2. Reporting Person was granted 13,019 restricted shares of common stock on February 25, 2009 under the issuer's 2004 Incentive Stock Plan. The shares vest as to 33-1/3% of the total immediately, 33-1/3% of the total on December 31, 2009, and 33-1/3% of the total on December 31, 2010. The issuer withheld 2,031 shares as payment of Reporting Person's income tax withholding in connection with the award amount that vested on December 31, 2010. Computation of the number of shares withheld for payment of tax was based upon the closing price of issuer's stock on the vesting date.
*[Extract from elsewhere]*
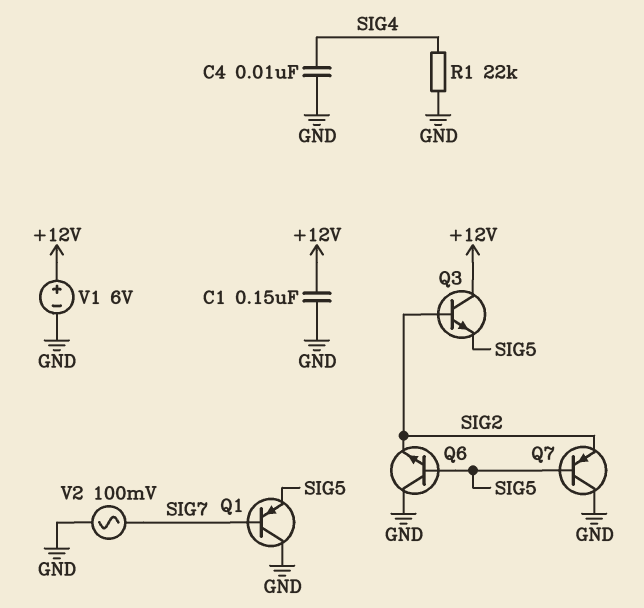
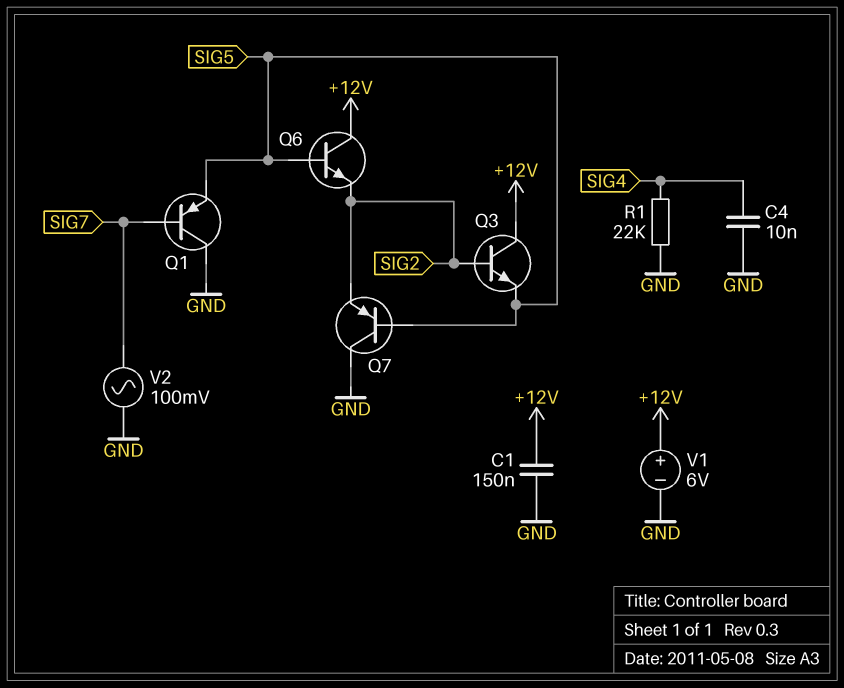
Q6: NPN (B SIG5, C GND, E SIG2) -> NPN (B SIG5, C +12V, E SIG2)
3. Reporting Person was granted 518,523 restricted shares of common stock on March 2, 2010 under the issuer's 2004 Incentive Stock Plan. The shares vest as to 33-1/3% of the total immediately, 33-1/3% of the total on December 31, 2010, and 33-1/3% of the total on December 31, 2011. The issuer withheld 82,608 shares as payment of Reporting Person's income tax withholding in connection with the award amount that vested on December 31, 2010. Computation of the number of shares withheld for payment of tax was based upon the closing price of issuer's stock on the vesting date.
Remarks:
/s/ Kimberly Schaefer 01/03/2011
** Signature of Reporting Person Date
Reminder: Report on a separate line for each class of securities beneficially owned directly or indirectly.
* If the form is filed by more than one reporting person, see Instruction 4 (b)(v).
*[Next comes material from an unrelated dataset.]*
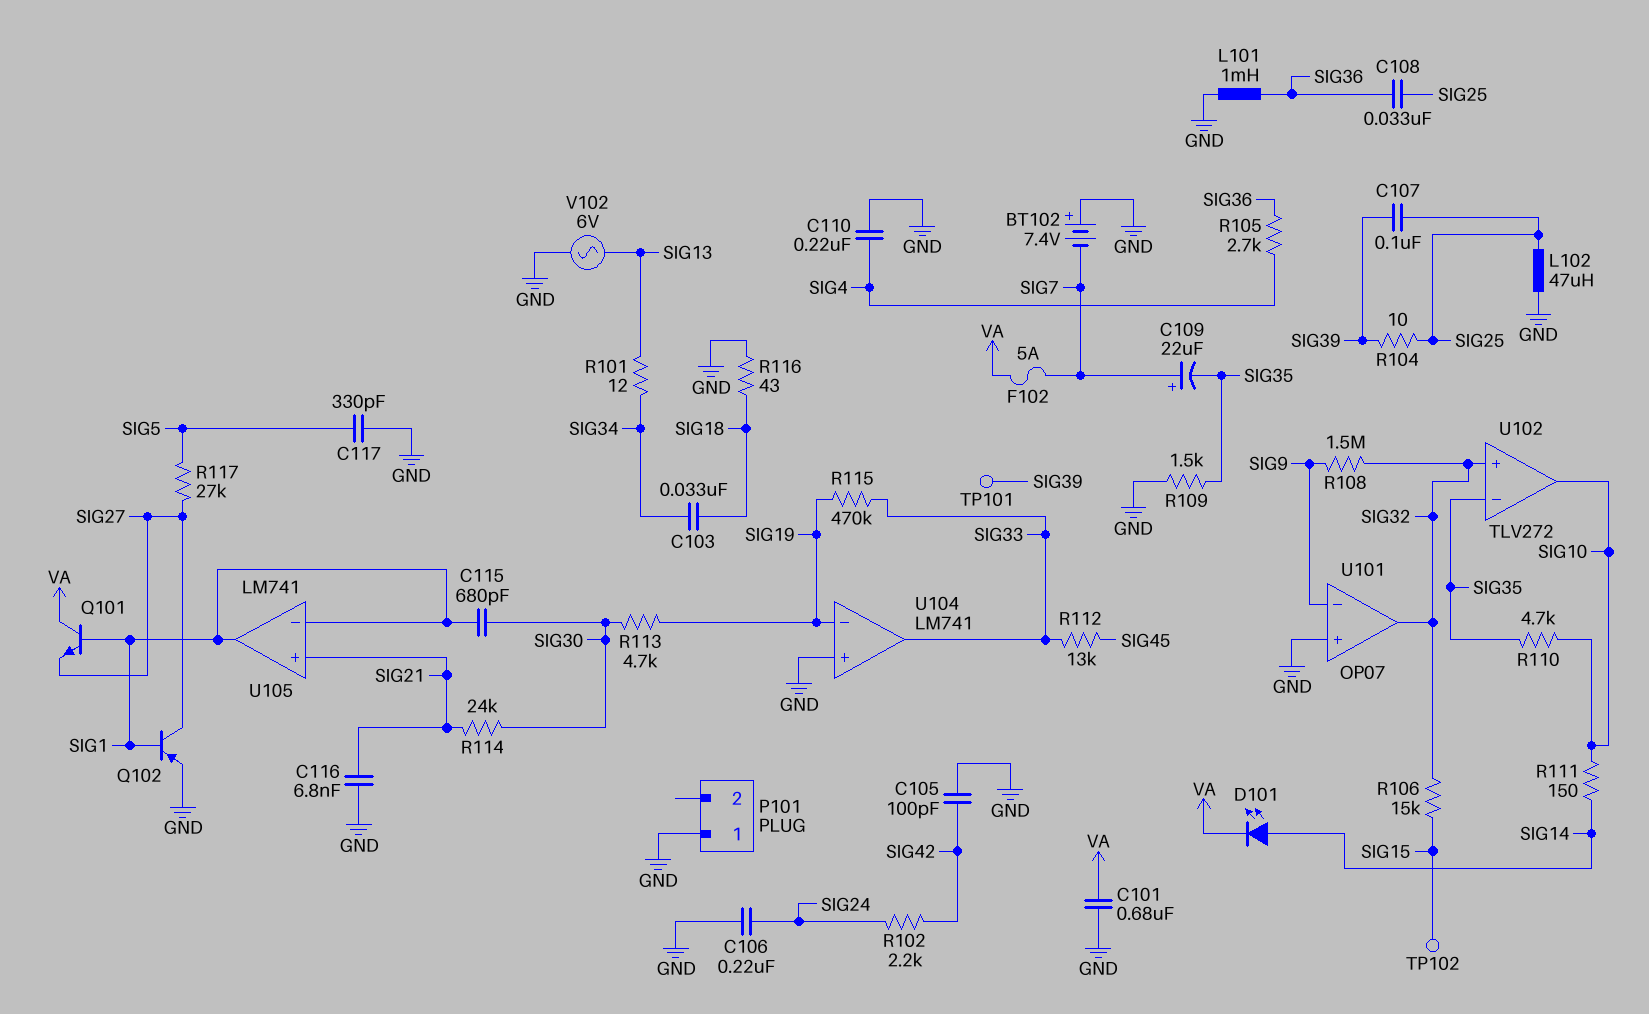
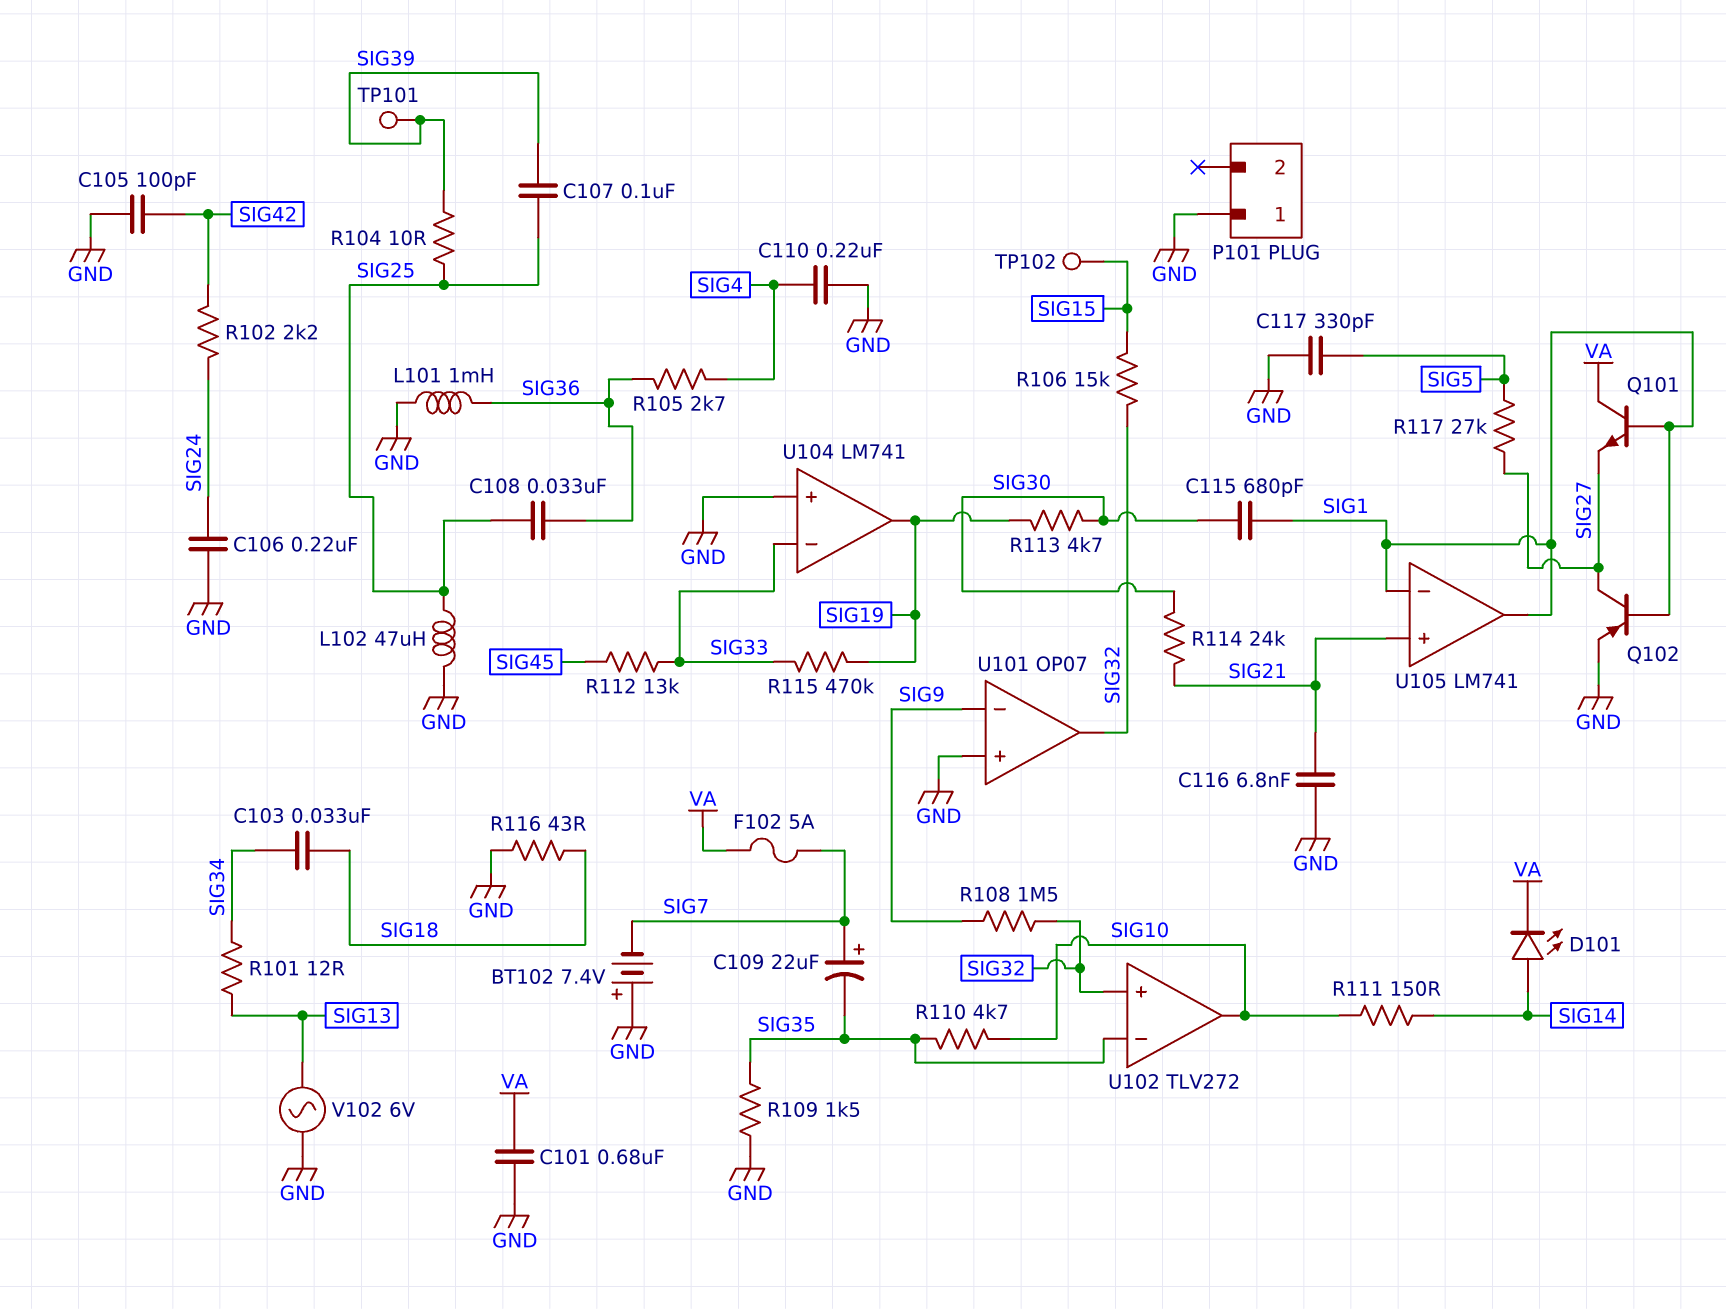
U104 pin in-: SIG19 -> SIG33
U104 pin out: SIG33 -> SIG19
** Intentional misstatements or omissions of facts constitute Federal Criminal Violations See 18 U.S.C. 1001 and 15 U.S.C. 78ff(a).
Note: File three copies of this Form, one of which must be manually signed. If space is insufficient, see Instruction 6 for procedure.
Persons who respond to the collection of information contained in this form are not required to respond unless the form displays a currently valid OMB Number.